Police robots could be hitting San Francisco streets after lawmakers approved the use of robots, which could “incapacitate or disorient violent, armed, or dangerous suspect[s]”.

The two-hour debate finished with an 8-3 ruling to deploy the robots, which are equipped with explosive charges in some cases.

San Francisco Police Department (SFPD) spokesperson, Allison Maxie said the robots will be used when lives are at stake.

“Robots equipped in this manner would only be used in extreme circumstances to save or prevent further loss of innocent lives.”

Officials expressed concern over civil liberties and the scope for police oversight when these robots are deployed.

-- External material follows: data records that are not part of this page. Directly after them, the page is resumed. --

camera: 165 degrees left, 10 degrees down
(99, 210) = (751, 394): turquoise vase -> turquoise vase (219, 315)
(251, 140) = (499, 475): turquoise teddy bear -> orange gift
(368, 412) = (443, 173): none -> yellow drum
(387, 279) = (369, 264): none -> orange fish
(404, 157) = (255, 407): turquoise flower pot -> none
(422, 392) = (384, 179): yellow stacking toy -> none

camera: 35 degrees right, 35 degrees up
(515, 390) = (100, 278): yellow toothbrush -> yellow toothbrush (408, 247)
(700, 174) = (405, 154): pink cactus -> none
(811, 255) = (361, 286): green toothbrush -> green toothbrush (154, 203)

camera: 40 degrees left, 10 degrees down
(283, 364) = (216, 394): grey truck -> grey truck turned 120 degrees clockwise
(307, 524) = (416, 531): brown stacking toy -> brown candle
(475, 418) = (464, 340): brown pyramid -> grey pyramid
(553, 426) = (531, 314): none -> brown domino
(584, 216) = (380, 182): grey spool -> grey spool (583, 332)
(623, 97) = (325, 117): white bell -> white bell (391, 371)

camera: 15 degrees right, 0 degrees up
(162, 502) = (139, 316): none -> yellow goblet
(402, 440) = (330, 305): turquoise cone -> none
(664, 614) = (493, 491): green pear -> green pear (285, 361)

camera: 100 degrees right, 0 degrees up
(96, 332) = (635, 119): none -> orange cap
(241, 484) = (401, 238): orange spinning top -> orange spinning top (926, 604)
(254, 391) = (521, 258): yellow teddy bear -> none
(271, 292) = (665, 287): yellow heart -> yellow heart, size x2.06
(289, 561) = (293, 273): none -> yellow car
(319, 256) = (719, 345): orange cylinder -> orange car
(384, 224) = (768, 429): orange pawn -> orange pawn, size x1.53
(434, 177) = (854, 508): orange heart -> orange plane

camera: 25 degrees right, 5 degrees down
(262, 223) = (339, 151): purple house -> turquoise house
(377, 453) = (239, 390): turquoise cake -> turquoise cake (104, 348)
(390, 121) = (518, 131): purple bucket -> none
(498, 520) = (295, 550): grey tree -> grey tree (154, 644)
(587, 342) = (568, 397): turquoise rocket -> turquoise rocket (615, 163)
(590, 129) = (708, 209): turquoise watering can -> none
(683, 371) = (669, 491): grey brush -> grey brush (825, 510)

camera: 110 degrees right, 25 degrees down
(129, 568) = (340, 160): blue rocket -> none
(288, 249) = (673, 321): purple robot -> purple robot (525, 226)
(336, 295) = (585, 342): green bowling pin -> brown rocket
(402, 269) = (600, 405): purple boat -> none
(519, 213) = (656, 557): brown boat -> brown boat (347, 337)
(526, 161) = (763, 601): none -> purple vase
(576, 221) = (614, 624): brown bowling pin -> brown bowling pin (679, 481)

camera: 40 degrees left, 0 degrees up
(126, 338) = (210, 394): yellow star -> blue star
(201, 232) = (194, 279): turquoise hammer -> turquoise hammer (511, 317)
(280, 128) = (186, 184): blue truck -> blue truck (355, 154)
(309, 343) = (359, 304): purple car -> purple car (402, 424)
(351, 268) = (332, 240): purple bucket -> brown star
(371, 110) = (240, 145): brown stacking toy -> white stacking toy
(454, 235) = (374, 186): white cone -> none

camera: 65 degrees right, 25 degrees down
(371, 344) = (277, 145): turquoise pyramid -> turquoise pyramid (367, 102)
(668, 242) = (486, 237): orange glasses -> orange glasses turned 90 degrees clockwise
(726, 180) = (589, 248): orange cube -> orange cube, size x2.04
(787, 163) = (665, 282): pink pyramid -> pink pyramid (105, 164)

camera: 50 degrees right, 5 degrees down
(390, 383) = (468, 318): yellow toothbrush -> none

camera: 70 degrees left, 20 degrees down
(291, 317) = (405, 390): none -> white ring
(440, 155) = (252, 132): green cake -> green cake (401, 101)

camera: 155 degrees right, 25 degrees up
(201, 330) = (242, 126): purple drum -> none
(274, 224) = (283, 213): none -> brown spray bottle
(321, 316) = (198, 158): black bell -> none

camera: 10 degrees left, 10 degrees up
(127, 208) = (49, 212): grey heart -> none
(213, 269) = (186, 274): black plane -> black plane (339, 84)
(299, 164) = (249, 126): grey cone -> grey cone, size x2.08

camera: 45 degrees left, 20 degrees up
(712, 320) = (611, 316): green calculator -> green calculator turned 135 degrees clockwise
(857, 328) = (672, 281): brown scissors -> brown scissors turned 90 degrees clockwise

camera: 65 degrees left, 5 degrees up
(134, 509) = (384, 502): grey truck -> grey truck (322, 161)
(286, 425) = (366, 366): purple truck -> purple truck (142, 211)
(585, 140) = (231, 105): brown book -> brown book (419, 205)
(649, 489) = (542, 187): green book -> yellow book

Supervisor Connie Chan said “it’s definitely not an easy discussion.”

Ms Chan is a member of the committee, who pushed the proposal to the board for debate.

SFPD said it is not planning to arm the robots with guns. However, the robots will be able to kill “when risk of loss of life to members of the public or officers is imminent and officers cannot subdue the threat after using alternative force options or de-escalation tactics.”

The proposal was changed to clarify officers could only use the robots after other strategies and de-escalation tactics had be tried.

San Francisco law enforcement agencies use a range of robots to detect bombs and help authorities in situations with low visibility.

The nearby Oakland Police Department has parted ways with a similar policy after widespread public backlash.